| Abstract |
In recent years the development of hydrophobic and especially superhydrophobic
surfaces has attracted considerable attention thanks to their numeral potential
applications. One of their most interesting applications, is the development of selfcleaning and anti-fouling surfaces, which can find use in building materials and
cultural heritage monuments for their outdoor protection, as well as in textiles for the
development of self-cleaning products. The combination of low surface energy and
hierarchical roughness can lead to a contact angle over 150°. Whereas when
superhydrophobicity is combined with a small contact angle hysteresis, a surface can
develop anti-dust properties and is considered to be self-cleaning. Further than
hydrophobicity, these surfaces can exhibit oleophobicity in many organic solvents, as
well.
In the current work, we have studied the surface properties of flexible polymer
films, on which a nanocomposite coating (polymer/inorganic) was deposited. In
particular, Low Density Polyethylene (LDPE) polymer films were utilized, the surface
of which had been modified by Corona Treatment, while the coating consisted of a
low surface energy polymer (Silres BS 4004) and hydrophilic inorganic Silicon
dioxide (SiO2) nanoparticles. Nanoparticles of three different sizes were utilized;
more specifically their diameters were 14nm, 37nm, and 134nm. Initially, the LDPE
films were coated with pure Silres BS 4004 using solutions of different concentration,
so as to study its effect on the surface properties of the coated films. The
concentration of the polymer that was found to have the optimum surface properties
was used for the development of the nanocomposite coatings that contained SiO2
nanoparticles as well. In the latter case, the effect of the nanoparticle size as well as of
their concentration on the surface properties of the coated polymer films was
examined. The surface properties were evaluated via Contact Angle measurements,
during which a water droplet was deposited on the surface of the coated films, to
study their hydrophobicity, whereas various organic solvents like Glycerol, Ethylene
Glycol and DMSO were utilized to examine their oleophobic behavior as well.

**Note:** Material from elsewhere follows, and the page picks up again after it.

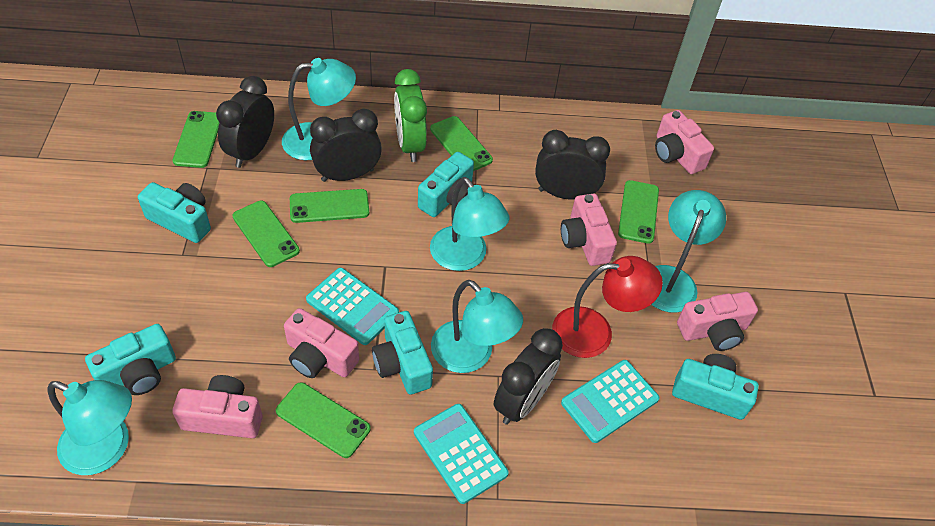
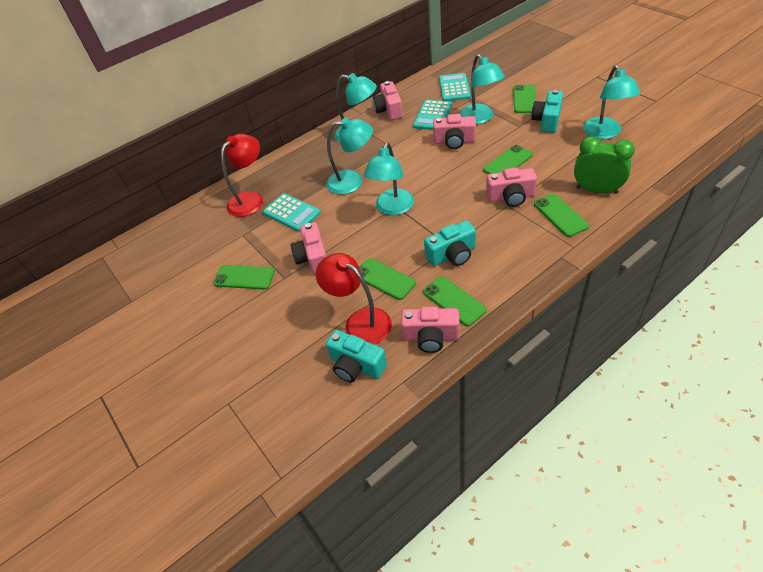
black clock: 4 -> 0
red lamp: 1 -> 2
turquoise camera: 5 -> 3

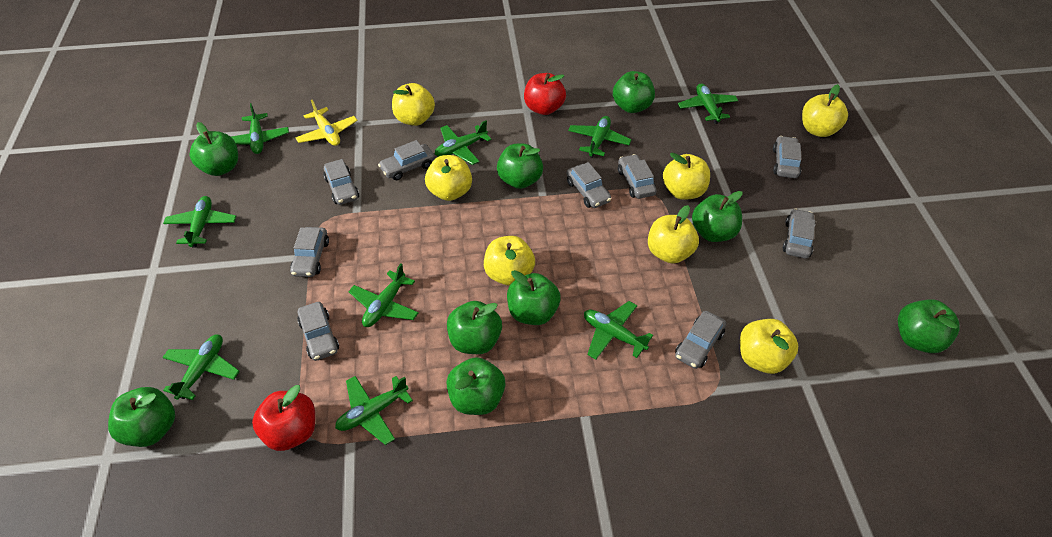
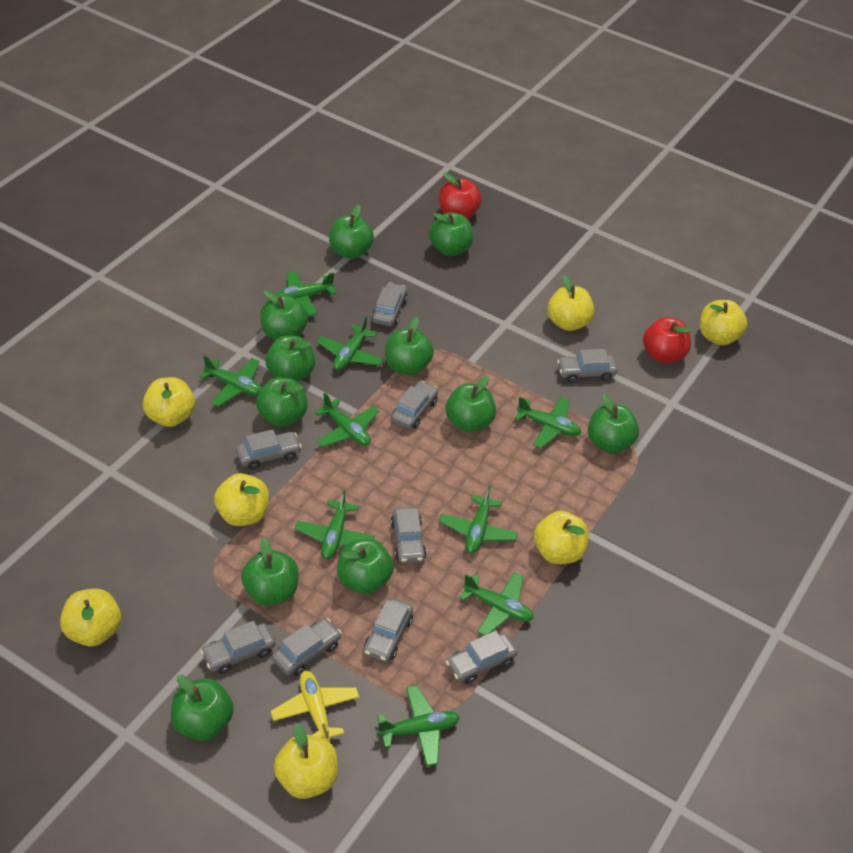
green apple: 9 -> 11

Scanning Electron Microscopy was used to study the surface topography as well as
the surface roughness to provide complementary information towards understanding
our results. The raw materials (LDPE, Silres BS 4004) as well as the coatings that
exhibited the optimum results were characterized, using Differential Scanning
Calorimetry (DSC), Thermogravimetric Analysis (TGA) and UV-Vis spectrometry, in
order to compare the initial thermal and optical properties of the LDPE film with
those of the coated films.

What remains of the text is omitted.